Research and development of machine learning (ML) algorithms are a hot topic in data analytics. Novel OSS ML libraries are continuously proposed such as Google TensorFlow and XGBoost of Washington U.
As choices of ML algorithms and libraries are increasing, model selection is getting a serious pain of data analytics in a bunch of business use cases. Despite the development of ML technologies, achievement of high accuracy essentially requires hyper parameter tuning in big search space. Data scientists have to execute ML algorithms hundreds to thousands times by switching OSS and hyper parameter configurations, which last several days. Data preprocessing is also one of data scientists' big headache because model selection among a bunch of ML OSS requires format conversion and saving the converted data to storage for each OSS.
To address the pain, we develop a high-speed framework for searching a predictive model using Apache Spark. Our framework automatically executes hyper parameter tuning among typical black-box models (e.g., multilayer perceptron models and gradient boosting tree models) and white-box models (e.g., decision tree models and linear models). It now employs TensorFlow and XGBoost as is, and is open to be integrated with further releases of developed ML OSS. Our framework reduces the time of training and selection of hundreds predictive models from days to hours by leveraging the high speed in-memory computing architecture of Spark.
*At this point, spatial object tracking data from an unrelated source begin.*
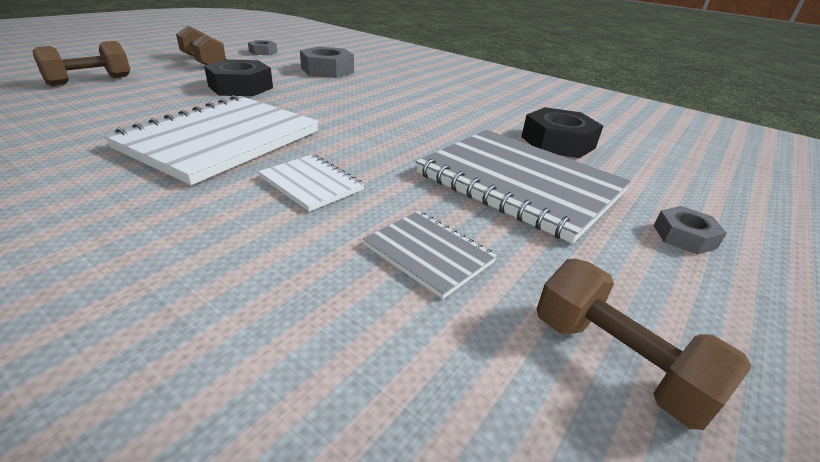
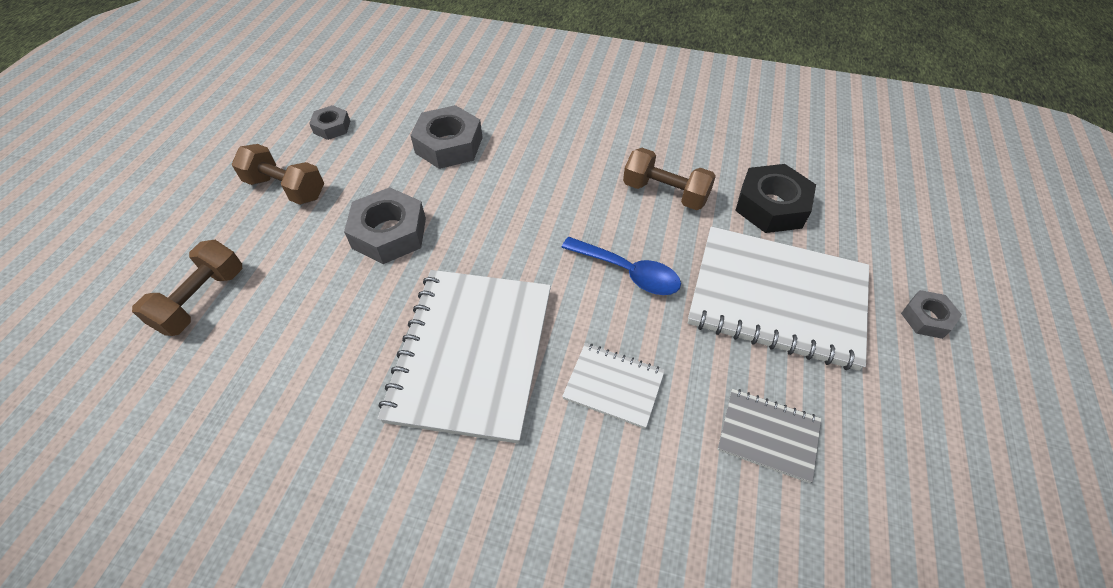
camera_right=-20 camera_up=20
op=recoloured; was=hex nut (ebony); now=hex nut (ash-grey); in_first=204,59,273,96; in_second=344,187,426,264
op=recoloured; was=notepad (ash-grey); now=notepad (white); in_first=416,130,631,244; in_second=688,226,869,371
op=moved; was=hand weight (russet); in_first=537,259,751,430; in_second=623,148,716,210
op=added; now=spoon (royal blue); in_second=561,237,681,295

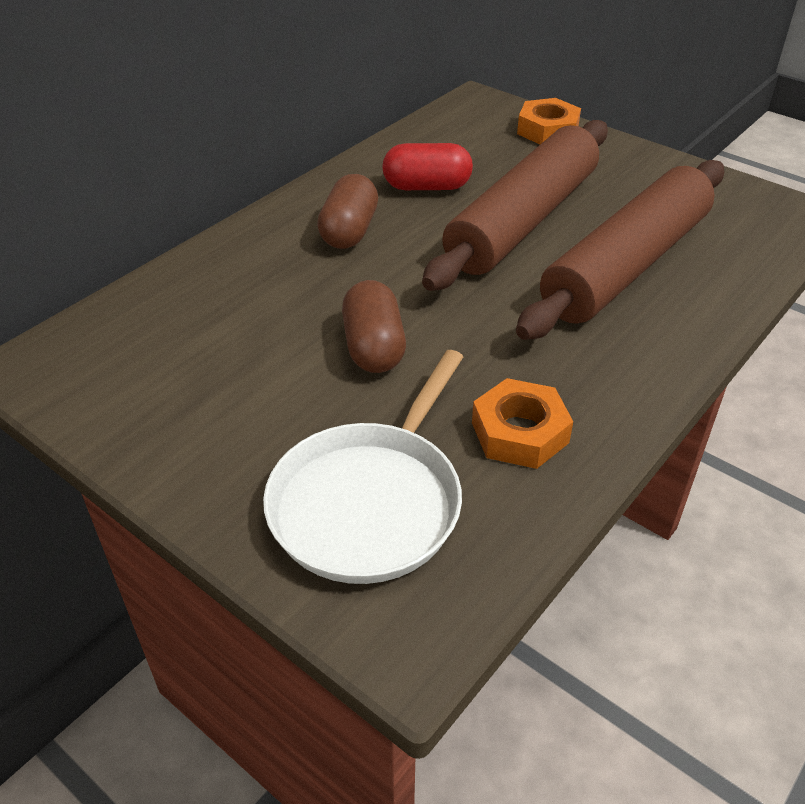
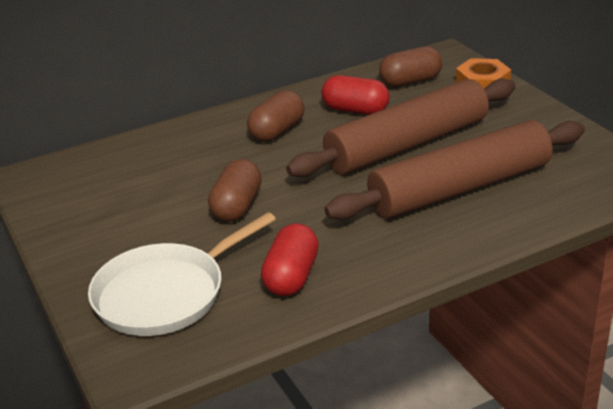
camera_right=25 camera_up=-10
op=replaced; was=hex nut (bright orange); now=capsule (crimson); in_first=472,378,573,469; in_second=261,223,319,296
op=added; now=capsule (russet); in_second=379,46,442,87

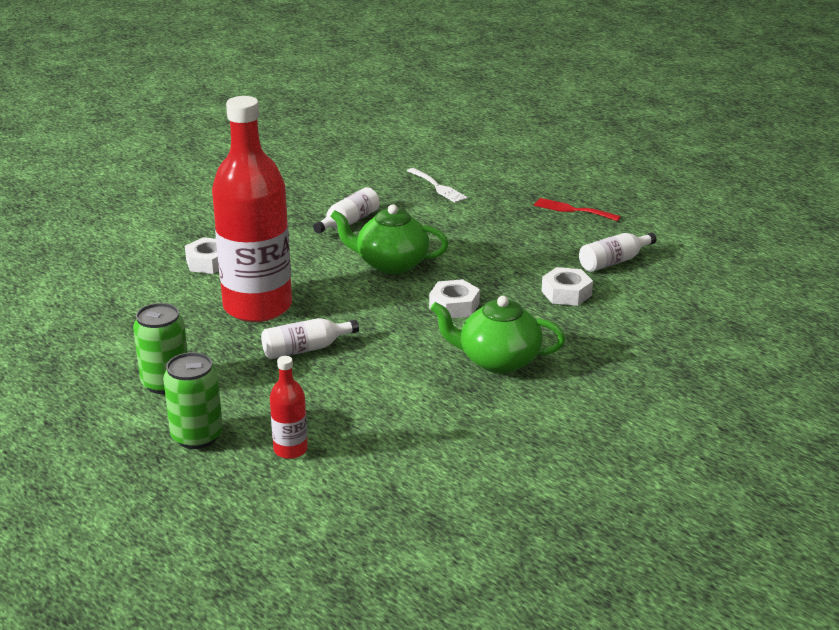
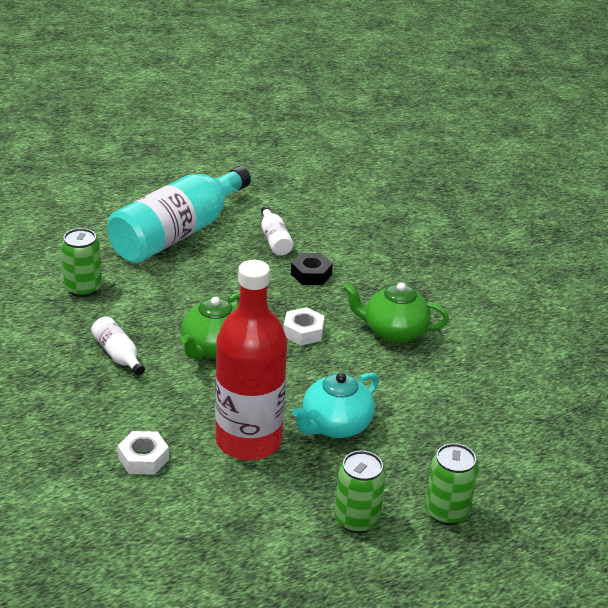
camera_right=-75 camera_up=5
op=replaced; was=fork (white); now=soda can (emerald); in_first=407,168,468,203; in_second=61,228,102,297
op=replaced; was=fork (crimson); now=drink bottle (aqua); in_first=534,198,621,221; in_second=107,166,251,263
op=recoloured; was=hex nut (white); now=hex nut (ebony); in_first=541,267,593,306; in_second=291,253,333,285
op=turned; was=tea pot (emerald); in_first=430,296,565,373; in_second=343,282,449,343; clockwise=75
op=replaced; was=drink bottle (white); now=tea pot (aqua); in_first=261,318,359,359; in_second=292,373,379,438
op=removed; was=drink bottle (crimson); in_first=270,356,308,459

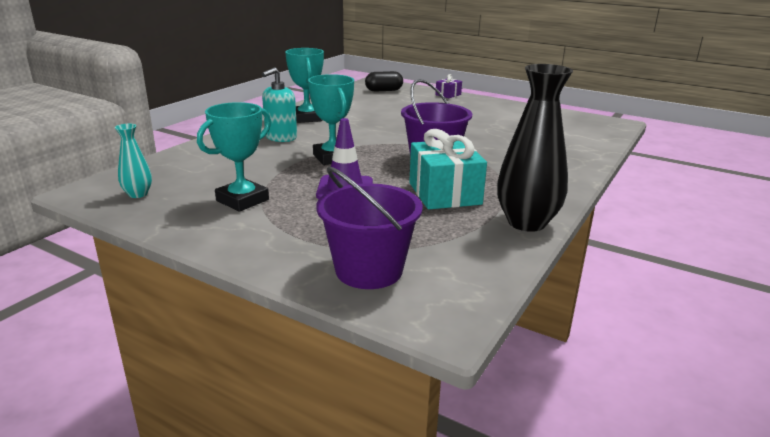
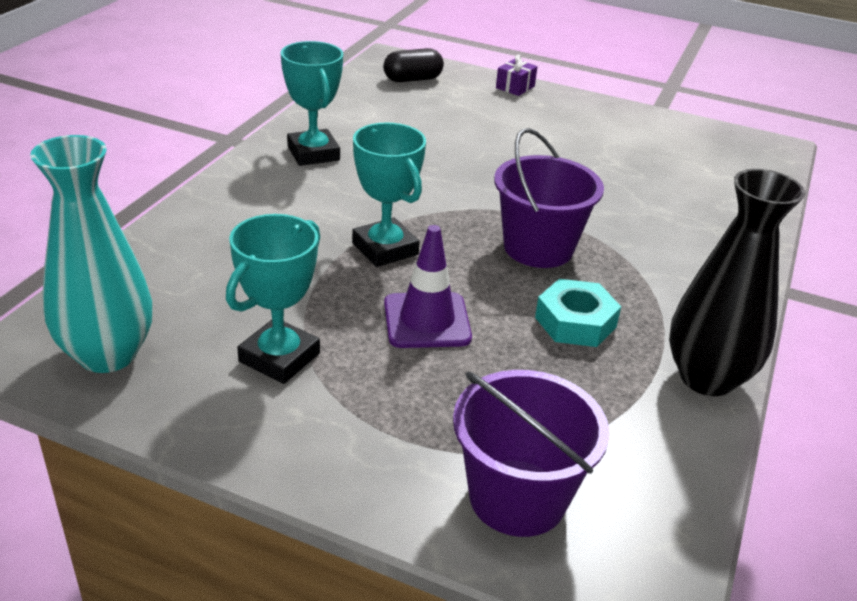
camera_right=-10 camera_up=10
op=removed; was=pump bottle (aqua); in_first=262,67,297,142
op=resized; was=flower vase (aqua); in_first=115,124,152,198; in_second=30,135,152,373; ratio=2.02
op=replaced; was=wrapped gift (aqua); now=hex nut (aqua); in_first=409,129,487,209; in_second=535,279,621,347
In this talk we unveil the overview of the framework architecture, design challenges and solutions, experimental results, and Spark technical tips we found through the development. High speed model selection by our framework also demonstrates that even white-box models can achieve competitive high accuracy to that of black-box models by well hyper parameter tuning. Our framework brings a practical option to choose white-box models in case if interpretability of prediction is a barrier to model serving in real business operations.